Я позвонил в зоопарк и спросил, все ли обезьяны у них на месте. «Сейчас проверим», – ответил мужской голос, нисколько не удивившись моему вопросу. Через несколько минут он вернулся и сказал, что все обезьяны на месте. «Но в городе сейчас выступает цирк
Я позвонил в «Медрано».
– Не пропадала ли у вас обезьяна?
– Конечно, – обрадовались на другом конце провода, – вы нашли ее?!
Через полчаса появился дрессировщик, снял обезьяну с книжной полки и пару раз шлепнул по попе. Оба ушли не извинившись. Только тогда Шула подняла книгу, которую обезьяна сбросила на пол. Вы можете решить, что я все это выдумал, но Шула – свидетель: это была книга Шмуэля Йосефа Агнона «Гость на одну ночь».

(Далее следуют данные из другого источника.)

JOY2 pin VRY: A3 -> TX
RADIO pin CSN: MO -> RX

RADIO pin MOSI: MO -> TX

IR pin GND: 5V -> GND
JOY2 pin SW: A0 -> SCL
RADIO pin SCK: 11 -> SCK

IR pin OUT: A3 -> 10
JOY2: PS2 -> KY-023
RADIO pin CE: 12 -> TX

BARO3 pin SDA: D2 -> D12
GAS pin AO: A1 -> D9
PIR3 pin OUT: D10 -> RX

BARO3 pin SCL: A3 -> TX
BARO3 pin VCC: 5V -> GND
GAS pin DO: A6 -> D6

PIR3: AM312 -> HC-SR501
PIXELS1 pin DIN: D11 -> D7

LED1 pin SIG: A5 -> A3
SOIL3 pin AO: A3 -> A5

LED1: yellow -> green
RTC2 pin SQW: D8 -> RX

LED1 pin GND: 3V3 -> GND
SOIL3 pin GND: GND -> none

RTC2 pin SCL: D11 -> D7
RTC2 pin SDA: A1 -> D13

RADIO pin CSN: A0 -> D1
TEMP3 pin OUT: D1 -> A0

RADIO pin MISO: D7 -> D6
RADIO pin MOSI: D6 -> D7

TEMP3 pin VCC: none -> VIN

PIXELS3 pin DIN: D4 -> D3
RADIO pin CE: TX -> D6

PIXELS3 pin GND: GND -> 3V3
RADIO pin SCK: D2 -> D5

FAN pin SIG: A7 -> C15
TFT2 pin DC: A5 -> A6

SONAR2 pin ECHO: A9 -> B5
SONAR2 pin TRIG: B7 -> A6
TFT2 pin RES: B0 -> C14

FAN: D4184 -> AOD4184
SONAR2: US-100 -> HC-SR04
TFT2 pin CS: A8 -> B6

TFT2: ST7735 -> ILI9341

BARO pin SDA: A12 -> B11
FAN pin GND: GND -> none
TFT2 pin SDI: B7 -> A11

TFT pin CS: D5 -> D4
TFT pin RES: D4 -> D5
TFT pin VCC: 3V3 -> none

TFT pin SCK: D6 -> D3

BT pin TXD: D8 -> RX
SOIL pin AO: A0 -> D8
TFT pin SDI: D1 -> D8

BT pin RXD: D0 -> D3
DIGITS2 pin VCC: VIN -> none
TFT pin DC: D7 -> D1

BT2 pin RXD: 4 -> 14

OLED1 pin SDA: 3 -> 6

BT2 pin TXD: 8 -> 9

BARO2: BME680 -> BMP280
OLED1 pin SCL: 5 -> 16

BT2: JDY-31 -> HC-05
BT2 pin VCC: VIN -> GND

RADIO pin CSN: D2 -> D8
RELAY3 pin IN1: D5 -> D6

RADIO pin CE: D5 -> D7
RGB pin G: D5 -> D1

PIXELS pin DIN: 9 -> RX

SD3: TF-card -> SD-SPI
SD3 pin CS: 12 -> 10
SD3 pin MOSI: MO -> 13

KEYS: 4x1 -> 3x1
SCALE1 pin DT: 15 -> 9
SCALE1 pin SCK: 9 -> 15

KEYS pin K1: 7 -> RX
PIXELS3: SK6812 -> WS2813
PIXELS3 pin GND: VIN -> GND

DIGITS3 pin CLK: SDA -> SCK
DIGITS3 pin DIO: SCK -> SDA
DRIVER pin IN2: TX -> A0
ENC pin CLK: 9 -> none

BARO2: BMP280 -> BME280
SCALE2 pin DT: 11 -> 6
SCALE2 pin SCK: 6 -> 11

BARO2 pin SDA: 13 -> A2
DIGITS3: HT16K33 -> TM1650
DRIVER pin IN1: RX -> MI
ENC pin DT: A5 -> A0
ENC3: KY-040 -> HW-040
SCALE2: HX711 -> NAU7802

Через несколько дней, вернувшись домой с работы, я застал Шулу, разглядывающей из открытого окна эвкалипты, с улыбкой Моны Лизы на устах. Я спросил, все ли в порядке. «Я беременна», – сказала она.
Удалось ли мне скрыть, что слезы в моих глазах были слезами не только радости, но и боли? Я плакал от радости, что стану отцом, и от сожаления, что моему отцу не довелось дожить до этого.
Прошло еще несколько дней, но майские чудеса еще не закончились. Двадцать третьего мая я сидел напротив того же самого окна и (поскольку улыбаться загадочной улыбкой мне не свойственно) просто слушал радио. Предстояло выступление Бен-Гуриона в Кнессете. Председатель ударил молоточком, и премьер-министр прокашлялся. Он был необычайно взволнован.
– Я уполномочен сообщить Кнессету, что недавно израильской службой безопасности был обнаружен один из главных нацистских преступников Адольф Эйхман…
Я бросился на улицу, стал прыгать и скакать как ненормальный, бросался обнимать всех попадавшихся мне навстречу. Вскоре я доскакал до офиса «Маарива» и ворвался внутрь с криком: «Эйхмана поймали! Они поймали Эйхмана!»
– Мы знаем, – успокаивали меня, – не волнуйся, уже решено, что ты будешь в составе группы, освещающей этот процесс.
Сегодня это трудно понять, но до суда над Кастнером пять лет назад лишь немногие израильтяне знали, кто такой Эйхман, в то время как у меня при упоминании этого имени стыла кровь в жилах: подпись Эйхмана стояла на приказе, с которым забрали моего отца 19 марта 1944 года, он отправил бабушку Эрмину в Аушвиц и дядю Ирвина в Дахау. Гитлер был дьяволом далеким, выкрикивавшим речи с пеной у рта из своего бункера в Берлине. Эйхман же был дьяволом, которого мы знали.
Его поимка ознаменовала конец эпохи замалчивания. Это было коллективное землетрясение, извержение вулкана чувств, лава воспоминаний, ломка нашего сознания. Пятнадцать лет молчания подошли к концу. Выжившие заговорили. Вначале нерешительно, затем их невозможно стало остановить. Высокомерие коренных израильтян испарилось. Вначале его сменил шок, затем понимание, а в конечном итоге – молчаливое признание того, что между ними и нами нет разницы. Впервые люди стали спрашивать меня о том, как я через это прошел. И впервые я отвечал.
Однако только сорок семь лет спустя мне удалось выразить то, что все мы тогда чувствовали. На представительной конференции в День Катастрофы в музее «Яд ва-Шем» я обратился к затихшему залу: «Все мы – беженцы от Катастрофы. Даже те, кто там не был. И те, кто тогда еще не родился. Любой и каждый из нас – беженец от Катастрофы».
Жизнь – она и то и другое.
5 ноября 1960 года родилась наша старшая дочь Михаль.
11 апреля 1961 года я сидел в Доме народа в Иерусалиме и видел, как Эйхмана посадили в стеклянную клетку. Я, как и все, удивился, каким он был маленьким. Как удалось такому серенькому чиновнику в очках уничтожить такого жизнелюбивого человека, как мой отец?
Поднялся генеральный прокурор Гидеон Хаузнер. Его вступительная речь стала одной из самых знаменитых в истории израильской юриспруденции. Тем же вечером я сидел вместе с ним и вторым прокурором, впоследствии судьей Габриэлем Бахом, и они рассказывали мне, как снова и снова переписывали вступительную речь, пока вдруг не осознали, что, в отличие от любого другого процесса, они будут говорить не от имени Государства Израиль, а от имени жертв.